The CBI report is a compilation of data from every law enforcement agency in Colorado, and it relies on nationwide standards to classify crimes. Drawing conclusions from the numbers in the report is tricky because of quirks in the way the data are presented.

For example, when a person is arrested for multiple crimes, only the most serious or top crime is used for this report. Also, drawing a correlation between the numbers of offenses reported and the number of arrests is troublesome because an arrest reported in May 2007 may be related to a crime committed in 2006 or any other year.

“You can’t correlate the crimes on here with the arrests,” Mink said. “That’s apples and oranges.”

Or, a person may call and report a burglary, but when a deputy arrives, he or she may reclassify it as a suspicious incident based on the particular circumstances.

But Mink says that overall crime is down and a shift toward problem solving and increased community involvement — rather than reacting to a patrol-based model —is the key.

“Crooks think of it in three ways —opportunity, risk and reward,” Mink said. “We’re trying to do something with the public to reduce that opportunity.”

Capt. Patricia Woodin, who runs the South Precinct station for the Jeffco Sheriff’s Office,agreed that more community involvement and strategic resource allocation have been key to reducing crime.

“Yes, crime is going down,” Woodin said. “Nationally you see it falling, and in Jefferson County we have done many more things to aid in that going down. But I’m hesitant to say it’s all us.”

She pointed to a program called Smart Jeffco in which crime data are compiled and analyzed, and resources are deployed to address trends and patterns. The program also includes regular interaction with other law enforcement agencies, local businesses like Target and Southwest Plaza, and monthly internal meetings to evaluate crime patterns and plans and strengthen them.

“We try to affect crime in that way,” Woodin said. “Smart Jeffco helps a great deal.”

Woodin added that a small number of criminals are responsible for a majority of the crime in a given area, so when crimes start to happen, investigators target known criminals first.

She also pointed to the crime prevention unit, which contacts business owners and homeowners to identify weaknesses at their properties.

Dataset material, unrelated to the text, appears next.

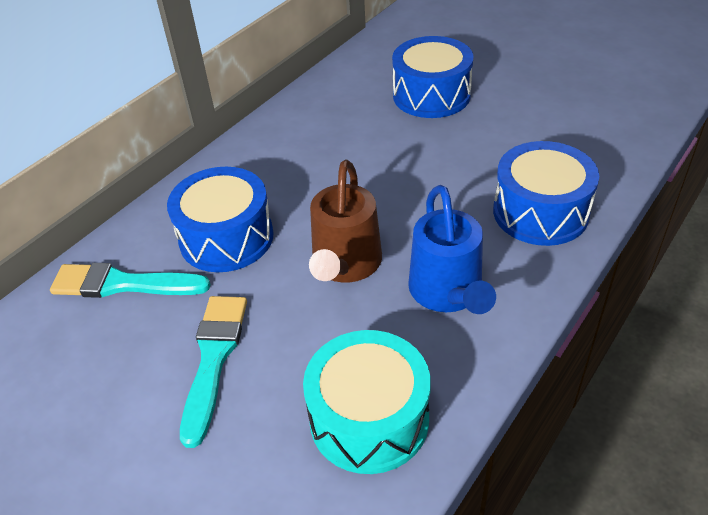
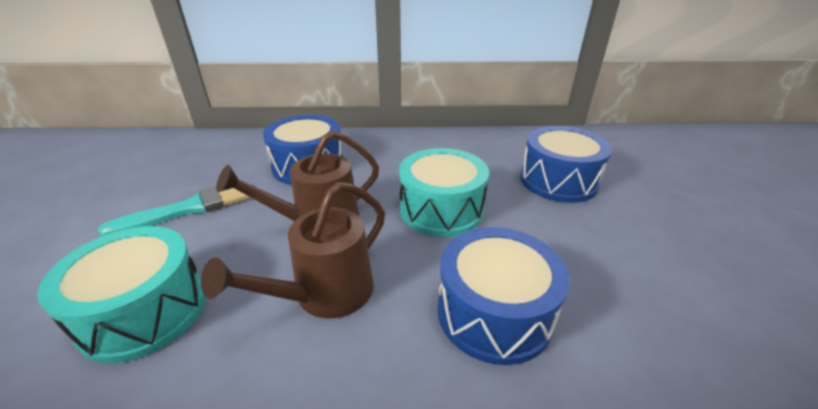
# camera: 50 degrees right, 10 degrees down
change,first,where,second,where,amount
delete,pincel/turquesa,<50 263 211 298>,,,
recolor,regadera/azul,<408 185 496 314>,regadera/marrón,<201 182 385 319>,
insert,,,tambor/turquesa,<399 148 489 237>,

Over the three-month period between March 1 and May 31, Jeffco deputies made contact with 706 homeowners because of garage doors left open. Many times the homeowner couldn’t be contacted, so 437 letters were sent to notify them of the security risk. Woodin said that people who practice “puffing,” — turning their cars on to warm up and going back inside —are contacted, but usually not cited.

“It is a violation, and they can be cited,” Woodin said. “But we don’t. We try to just make it an education.”

She pointed to the increased number of arrests made as a good thing, specifically citing the increase in drug arrests among adults and juveniles from 2005 through 2007.

“Where there’s drugs involved, there’s other crimes involved,” Woodin said. “They steal items to pawn. It means we’re proactively attacking the drug problem.”

She admitted however, that drugs will always be a problem.

“To say that we in law enforcement were effective in the drug trade — we’re really not effective,” Woodin said. “But we can’t give up on it.”

Contact AJ Vicens at aj@evergreenco.com, and check www.columbinecourier.com for updates and breaking news.

Crime in Jeffco

The Crime in Colorado 2007 CBI report can be found at http://cbi.state.co.us/. Under “Features,” look for the “Crime in Colorado” link. Here’s a sample of some of the data compared with past years:

•There were 4,428 offenses reported in Jefferson County in 2007. That’s a nearly 16 percent drop from 2006 to 2007. It’s also an 11.5 percent drop from 2005.

• Larceny/theft has been the highest reported crime in Jeffco for the past three years. The 2007 number —2,218 —is lower than 2005 and 2006.

• There have been two murders/non-negligent homicides in Jeffco each year since 2005.

•The number of DUI, drug and assault arrests was up in 2007 over 2006 and 2005 numbers.